Ćwielong do Błanika, ten minął dwóch rywali, ale już na trzecim stracił piłkę i kontra Bytovii, która zakończyła się rzutem wolnym tuż przed polem karnym tyszan.
Zmiana w drużynie gości. Jakóbowski wchodzi w miejsce Biela.
Bytovia rozpoczyna drugą połowę!
Już zaraz rozpocznie się druga połowa. Deszcz nie ustępuje, więc murawa na pewno nie będzie współpracowała z piłkarzami.
Pierwsza połowa zdecydowanie dla gospodarzy, ale goście również kilkukrotnie podwyższyli temperaturę pod bramką Dobrolińskiego. Bardzo ciekawy mecz, w którym obie strony nie boją się atakować.
Koniec pierwszej połowie po doliczonej 1 minucie!
Łuszkiewicz z rzutu wolnego prosto w mur.
Radzewicz ominął łatwo Gonzaleza i już mógł znaleźć się w sytuacji sam na sam z bramkarzem gości, ale Gonzalez zahaczył kapitana tyszan i sfaulował go przed polem karnym. Otrzymał za to żółtą kartkę.
Strzał Matusiaka z dystansu, ale piłka minęła bramkę Oszmańca w bezpiecznej odległości.
Łuszkiewicz znów popisał się fenomenalnym podaniem przez 2 linie. Ty razem zagrał do Ćwielonga, ale zawodnik gospodarzy podał potem fatalnie do Zapolnika.

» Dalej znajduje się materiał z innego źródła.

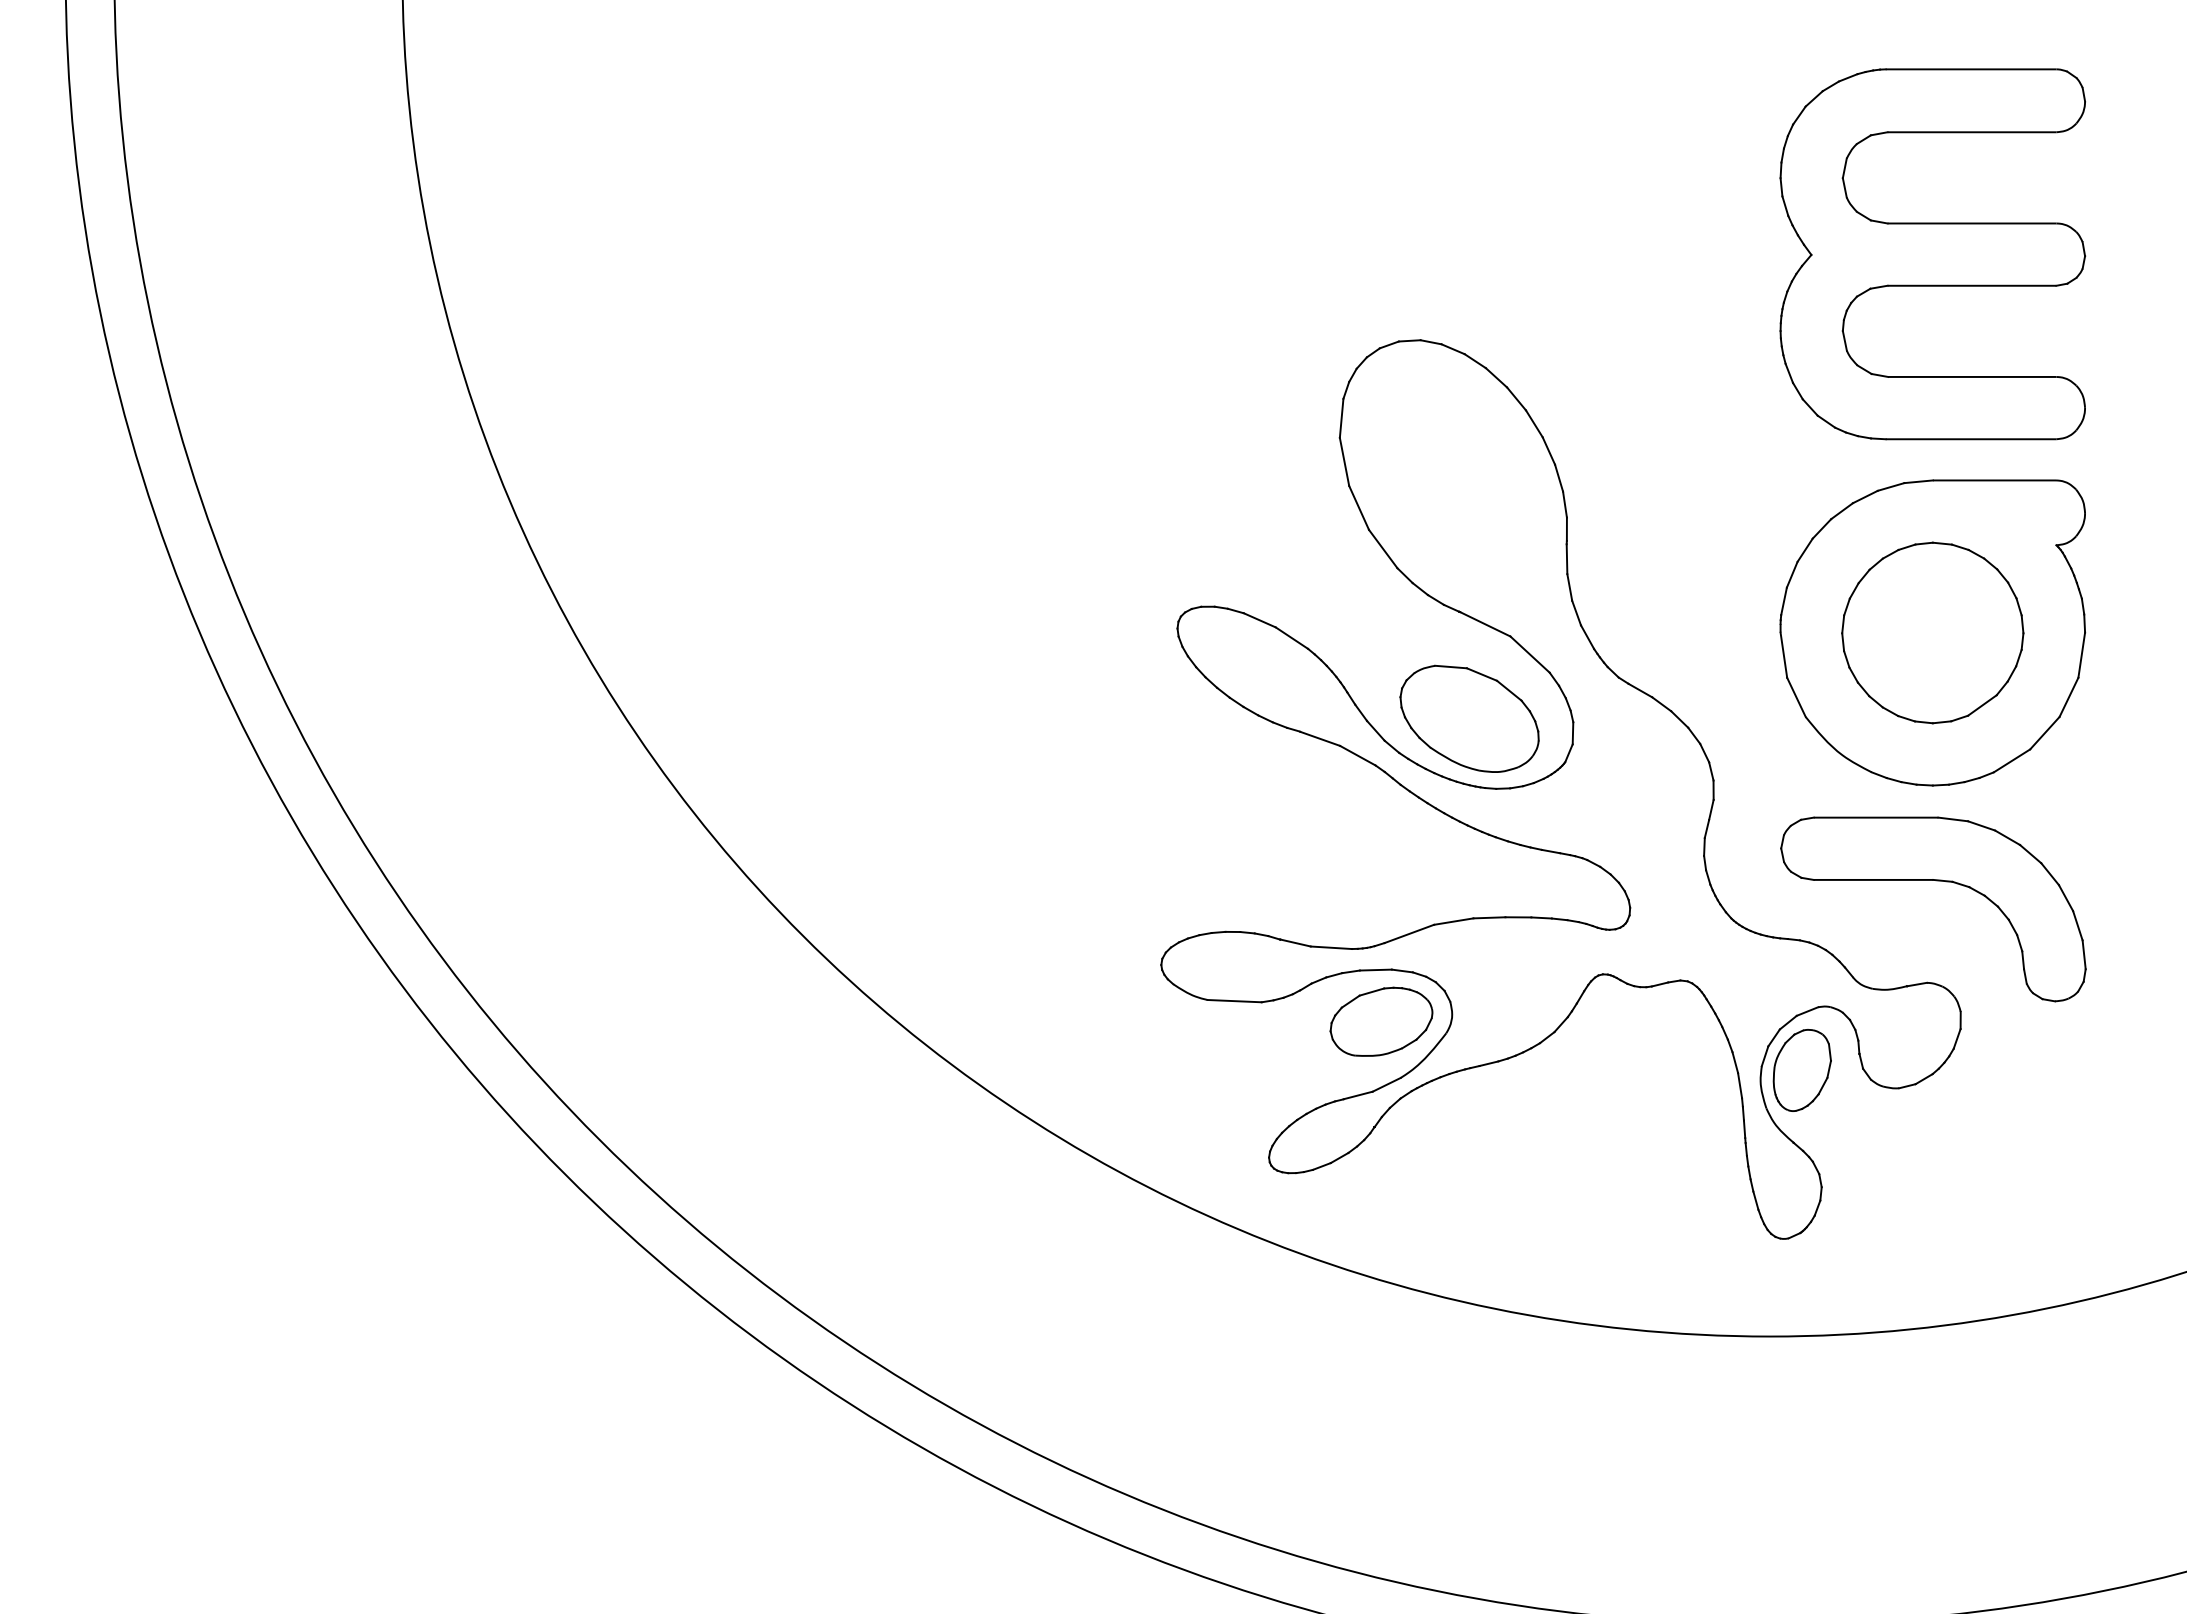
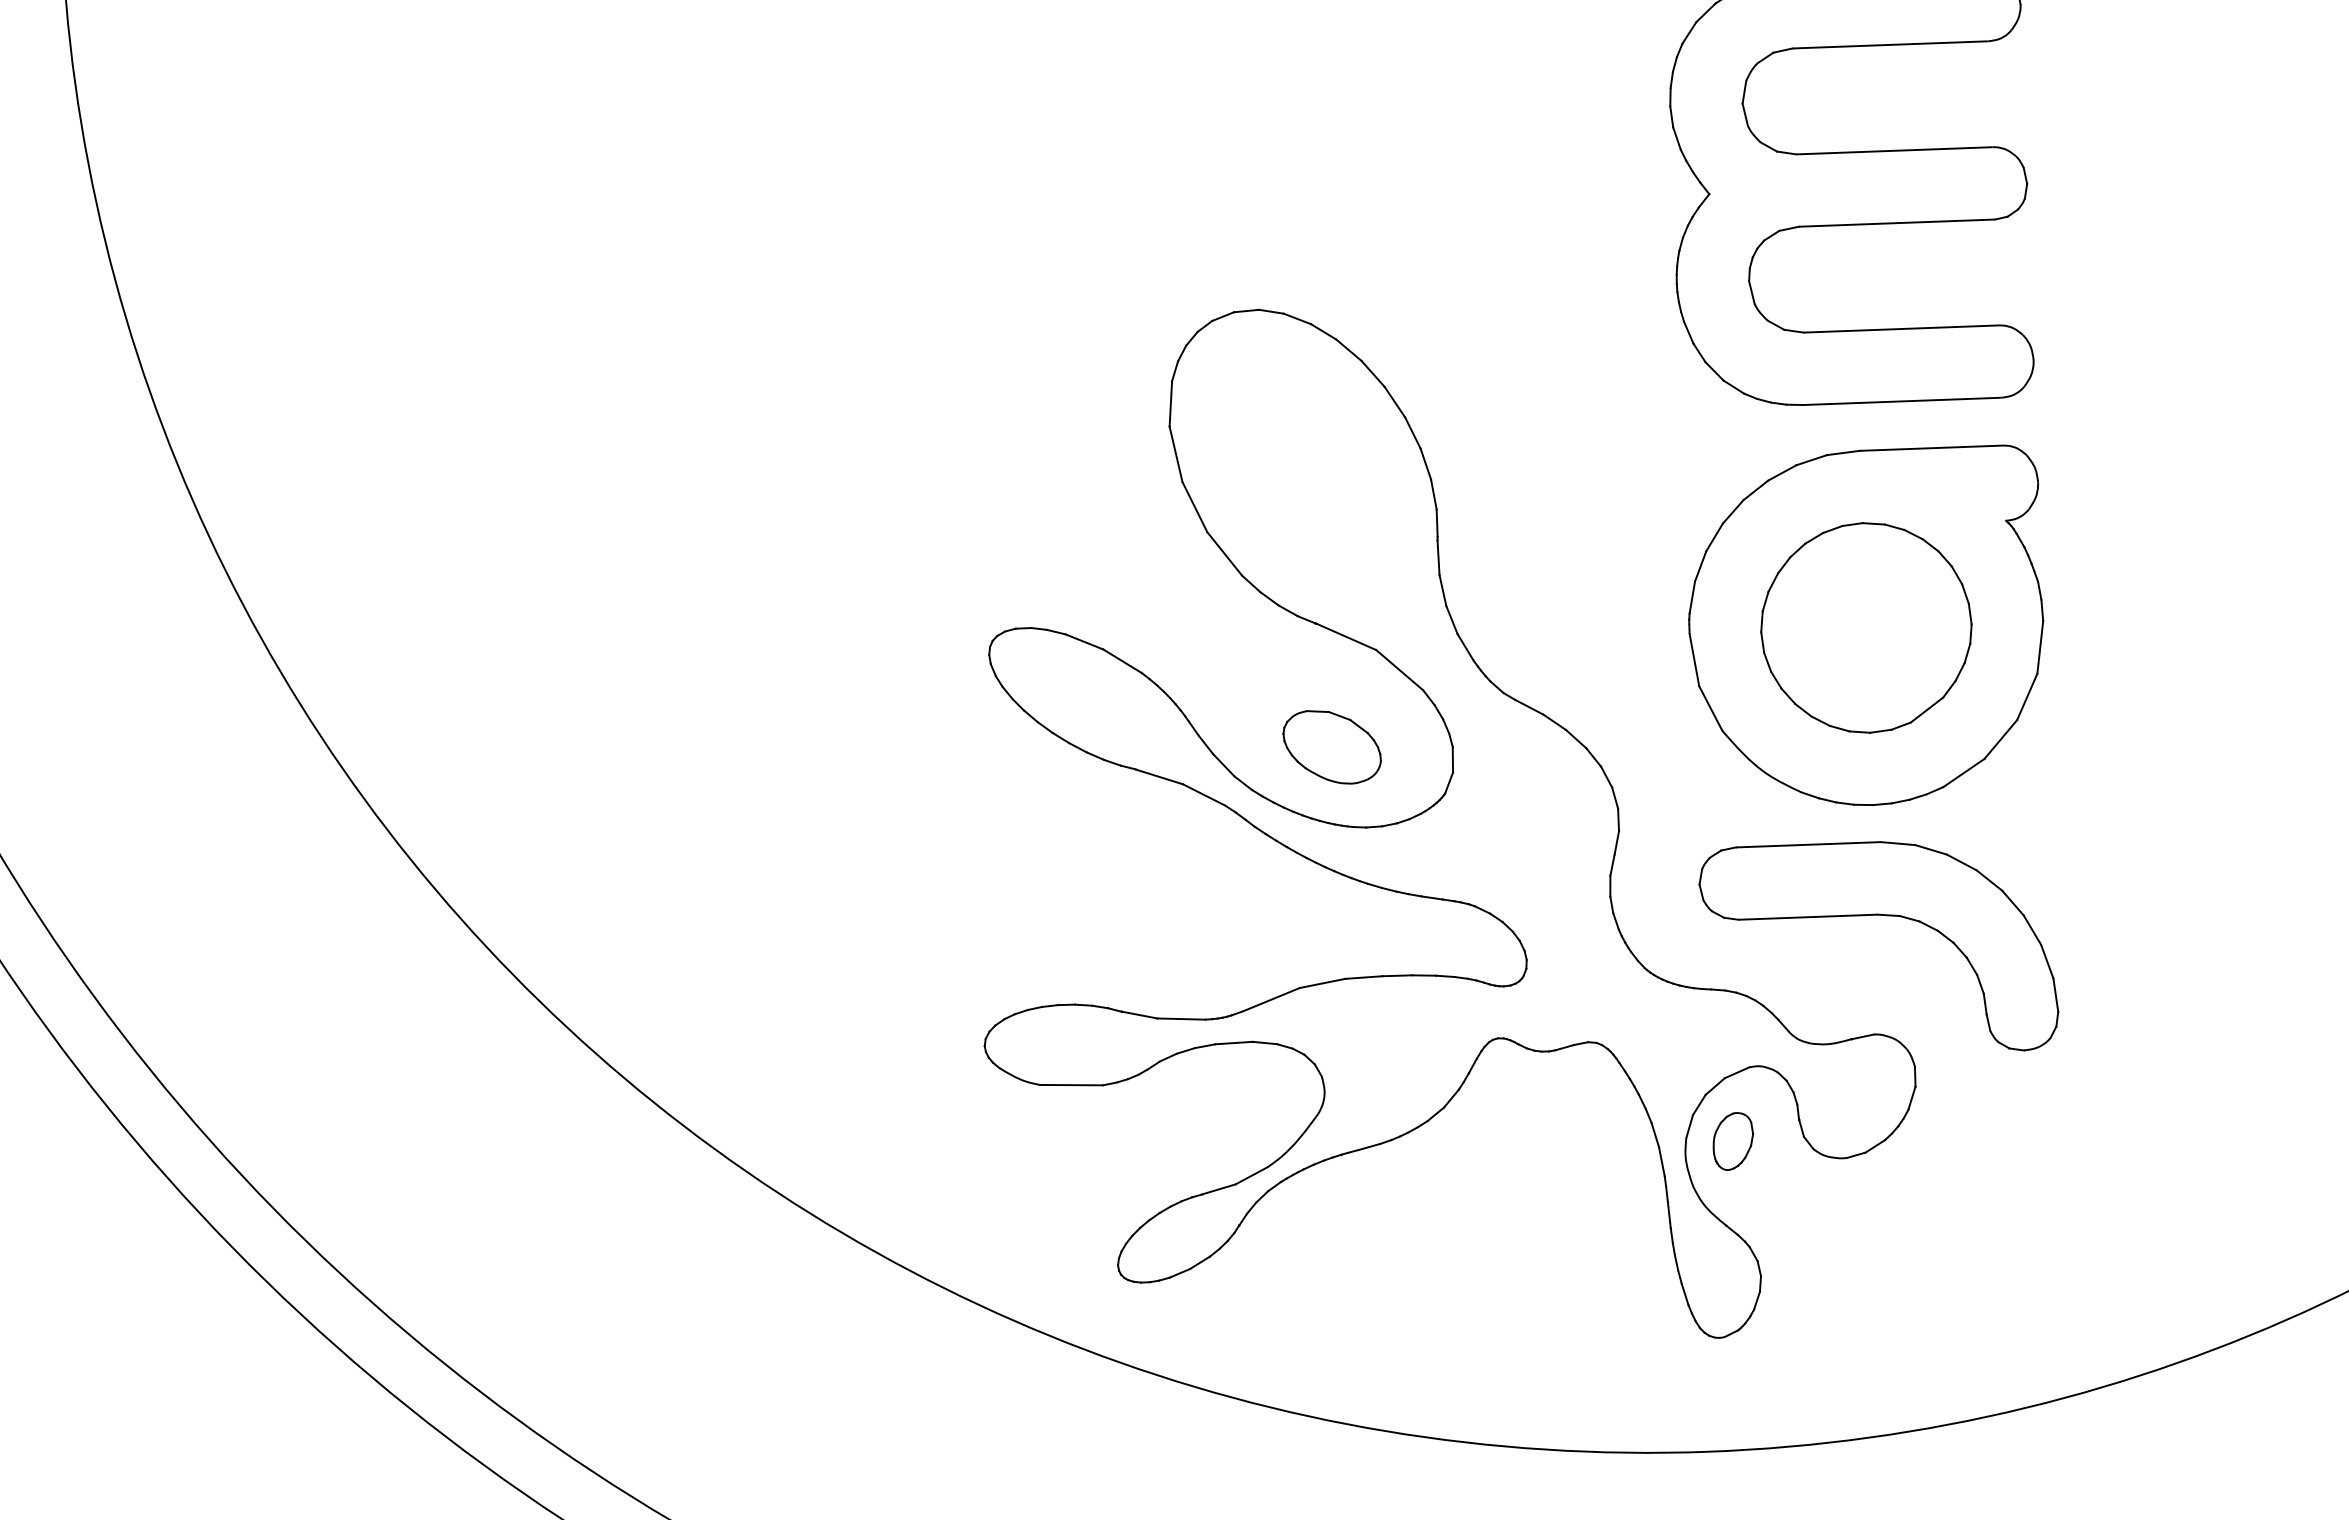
part: (1469, 718) -> (1332, 746), size x0.6
part: (1381, 1021) -> (1242, 1102), removed
part: (1801, 1070) -> (1732, 1141), size x0.6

Piękny strzał Hebela, ale piłka przeleciała nad poprzeczką, jednak do ściągnięcia pajęczyny było blisko.
Pada coraz mocniej, ale deszcz na razie nie przeszkadza piłkarzom w budowaniu składnych akcji.
Cóż za strzał Błanika! Pomocnik GKS-u nie był atakowany przez nikogo i spokojnie podszedł sobie pod pole karne przeciwnika, ale jego strzał przeleciał tuż obok dalszego słupka.
Świetne wyjście z pola karnego Dobrolińskiego, który ubiegł Bielę i wybił piłkę.
Bomba z rzutu wolnego Dudy trafia prosto w mur. Piłka została jeszcze wrzucona w pole karne GKS-u, ale ostatecznie wyszła z boiska.
Dośrodkowanie Bieli wybite przez Łuszkiewicza na 25 metr, gdzie faulowany został jeden z zawodników Bytovii.
Dośrodkowanie Błanika wybija Stasiak.
Defensywa GKS-u Tychy po raz kolejny złapała na spalonym przeciwników.
Łuszkiewicz z rzutu wolnego tuż nad poprzeczką!
Stasiak fauluje brutalnie na własnej połowie i dostaje żółtą kartkę.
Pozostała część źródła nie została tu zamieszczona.